Laver selon la préconisation

La température maximale figure sur l’étiquette et conditionne la garantie

Sécher intégralement

Un garnissage encore humide au cœur développe des moisissures invisibles de l’extérieur

Ne pas comprimer au stockage

Le stockage sous vide prolongé dégrade durablement le gonflant

Remplacer au bon moment

Une couette qui ne retrouve plus son gonflant après séchage a atteint sa fin de vie

Questions fréquentes

Quel grammage de couette pour une chambre d’hôtel ?

De 200 à 250 g/m² dans une chambre chauffée au-dessus de 20 °C, ce qui correspond à la majorité des établissements urbains. Un grammage de 300 à 350 g/m² convient à un usage quatre saisons ou à des bâtiments moins bien isolés. Le critère est la température réelle de la chambre, pas la saison.

Quelle taille de couette pour un lit de 160 × 200 cm ?

Une couette de 240 × 220 cm constitue le standard, avec une version 240 × 260 cm pour un rendu plus généreux.
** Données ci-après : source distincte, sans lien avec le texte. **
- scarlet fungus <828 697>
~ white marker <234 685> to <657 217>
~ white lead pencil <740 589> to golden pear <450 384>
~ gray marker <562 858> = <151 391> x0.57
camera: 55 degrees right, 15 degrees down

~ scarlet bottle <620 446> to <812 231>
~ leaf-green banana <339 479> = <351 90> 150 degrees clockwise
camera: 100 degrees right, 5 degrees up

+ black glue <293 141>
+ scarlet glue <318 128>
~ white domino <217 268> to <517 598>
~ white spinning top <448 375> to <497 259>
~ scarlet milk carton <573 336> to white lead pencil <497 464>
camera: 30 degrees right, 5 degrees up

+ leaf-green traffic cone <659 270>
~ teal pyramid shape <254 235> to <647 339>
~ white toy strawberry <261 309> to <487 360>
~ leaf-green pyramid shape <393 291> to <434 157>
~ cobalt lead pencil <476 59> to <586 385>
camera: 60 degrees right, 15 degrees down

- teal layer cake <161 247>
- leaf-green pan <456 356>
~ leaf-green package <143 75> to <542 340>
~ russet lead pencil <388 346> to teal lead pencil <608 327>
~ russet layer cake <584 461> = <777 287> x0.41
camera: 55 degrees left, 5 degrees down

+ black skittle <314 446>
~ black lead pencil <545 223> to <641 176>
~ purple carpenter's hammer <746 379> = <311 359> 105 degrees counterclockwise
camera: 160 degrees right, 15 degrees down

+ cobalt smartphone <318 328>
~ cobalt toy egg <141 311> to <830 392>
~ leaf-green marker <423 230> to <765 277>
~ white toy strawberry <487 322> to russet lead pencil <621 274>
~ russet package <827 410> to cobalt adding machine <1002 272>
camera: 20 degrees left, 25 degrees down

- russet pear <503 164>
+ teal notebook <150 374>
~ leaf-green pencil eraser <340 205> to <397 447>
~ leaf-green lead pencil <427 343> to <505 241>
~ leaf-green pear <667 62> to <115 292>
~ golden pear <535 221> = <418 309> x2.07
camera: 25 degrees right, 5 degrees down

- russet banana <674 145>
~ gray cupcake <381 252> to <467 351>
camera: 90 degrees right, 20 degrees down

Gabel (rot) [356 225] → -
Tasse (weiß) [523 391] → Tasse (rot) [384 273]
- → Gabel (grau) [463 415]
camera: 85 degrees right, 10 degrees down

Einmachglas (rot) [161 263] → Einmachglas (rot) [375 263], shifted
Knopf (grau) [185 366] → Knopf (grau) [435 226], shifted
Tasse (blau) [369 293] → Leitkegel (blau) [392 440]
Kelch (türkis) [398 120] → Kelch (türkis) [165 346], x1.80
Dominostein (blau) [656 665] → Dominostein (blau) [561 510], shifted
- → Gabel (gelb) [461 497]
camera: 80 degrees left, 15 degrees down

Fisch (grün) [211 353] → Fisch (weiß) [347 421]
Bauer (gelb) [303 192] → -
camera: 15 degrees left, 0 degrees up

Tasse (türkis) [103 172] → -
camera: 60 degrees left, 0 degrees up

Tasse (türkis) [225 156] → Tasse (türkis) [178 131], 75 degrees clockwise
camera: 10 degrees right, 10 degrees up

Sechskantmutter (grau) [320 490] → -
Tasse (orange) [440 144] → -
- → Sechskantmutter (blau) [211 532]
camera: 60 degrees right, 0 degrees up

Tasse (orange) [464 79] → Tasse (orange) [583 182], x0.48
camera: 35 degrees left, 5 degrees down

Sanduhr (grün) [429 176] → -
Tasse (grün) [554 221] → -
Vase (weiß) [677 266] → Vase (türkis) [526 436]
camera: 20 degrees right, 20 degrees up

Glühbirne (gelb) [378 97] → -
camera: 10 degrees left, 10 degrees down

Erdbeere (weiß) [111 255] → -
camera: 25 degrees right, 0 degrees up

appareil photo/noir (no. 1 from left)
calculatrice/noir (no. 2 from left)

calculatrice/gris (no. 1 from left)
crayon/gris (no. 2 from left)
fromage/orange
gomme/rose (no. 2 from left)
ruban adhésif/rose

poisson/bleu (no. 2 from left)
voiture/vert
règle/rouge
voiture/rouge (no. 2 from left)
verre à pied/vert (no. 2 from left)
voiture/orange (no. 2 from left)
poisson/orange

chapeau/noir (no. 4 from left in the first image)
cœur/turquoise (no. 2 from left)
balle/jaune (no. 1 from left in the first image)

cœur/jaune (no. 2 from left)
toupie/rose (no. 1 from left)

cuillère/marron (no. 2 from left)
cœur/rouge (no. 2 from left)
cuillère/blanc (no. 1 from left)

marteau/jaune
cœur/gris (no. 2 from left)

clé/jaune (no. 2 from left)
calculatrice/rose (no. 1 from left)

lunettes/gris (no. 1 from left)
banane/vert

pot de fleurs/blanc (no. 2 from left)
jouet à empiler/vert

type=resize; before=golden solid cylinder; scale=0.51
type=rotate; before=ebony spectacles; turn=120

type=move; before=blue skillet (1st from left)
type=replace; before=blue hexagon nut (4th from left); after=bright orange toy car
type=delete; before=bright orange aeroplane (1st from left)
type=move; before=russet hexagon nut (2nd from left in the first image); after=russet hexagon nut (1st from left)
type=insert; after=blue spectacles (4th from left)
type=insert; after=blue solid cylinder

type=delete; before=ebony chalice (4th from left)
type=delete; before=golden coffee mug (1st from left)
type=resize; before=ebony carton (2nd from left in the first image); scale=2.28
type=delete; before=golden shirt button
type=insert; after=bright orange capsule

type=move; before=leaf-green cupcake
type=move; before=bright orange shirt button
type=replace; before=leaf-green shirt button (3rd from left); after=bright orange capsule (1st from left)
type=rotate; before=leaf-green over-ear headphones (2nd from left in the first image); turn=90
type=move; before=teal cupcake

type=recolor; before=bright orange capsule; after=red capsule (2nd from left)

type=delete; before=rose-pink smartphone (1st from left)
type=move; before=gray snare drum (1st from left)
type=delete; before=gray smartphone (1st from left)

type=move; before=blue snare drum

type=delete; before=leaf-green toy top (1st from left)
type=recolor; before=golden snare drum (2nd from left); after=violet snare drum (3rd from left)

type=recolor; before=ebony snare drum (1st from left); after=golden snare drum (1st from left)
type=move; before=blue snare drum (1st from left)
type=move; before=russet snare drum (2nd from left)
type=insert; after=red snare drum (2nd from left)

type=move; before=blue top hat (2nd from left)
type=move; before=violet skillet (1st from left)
La règle générale est de dépasser la largeur du matelas d’au moins 25 à 30 cm de chaque côté.

Duvet ou synthétique pour un hébergement touristique ?

Le synthétique s’impose dans la grande majorité des cas, parce qu’il supporte les lavages fréquents à température élevée et sèche rapidement. Le duvet reste pertinent dans les établissements haut de gamme à faible rotation, où il est systématiquement protégé par une housse.

Qu’est-ce qu’un piquage en cassettes ?

C’est un assemblage dans lequel des cloisons verticales créent des compartiments fermés, empêchant le garnissage de migrer d’une case à l’autre. Contrairement à la surpiqûre simple, il maintient une épaisseur homogène après des dizaines de lavages. C’est le critère qui distingue une couette professionnelle d’un modèle domestique.

À quelle fréquence laver une couette en hébergement ?

Avec une housse changée à chaque départ, un lavage plusieurs fois par an suffit dans un usage normal, complété par un lavage immédiat en cas d’incident. Multiplier les lavages sans nécessité raccourcit la durée de vie du garnissage sans bénéfice d’hygiène, la housse assurant déjà la barrière.

Ce qu’il faut retenir

  • Le grammage se choisit sur la température réelle de la chambre, pas sur la saison.
  • Le mode de lavage détermine le garnissage : le synthétique domine en usage intensif.
  • Le piquage en cassettes empêche la migration du garnissage et conditionne la durée de vie.
  • Dépasser la largeur du matelas de 25 à 30 cm de chaque côté.
  • Vérifier que la couette passe dans les équipements de lavage disponibles.
  • Limiter le nombre de formats simplifie les stocks et permet de commander en volume.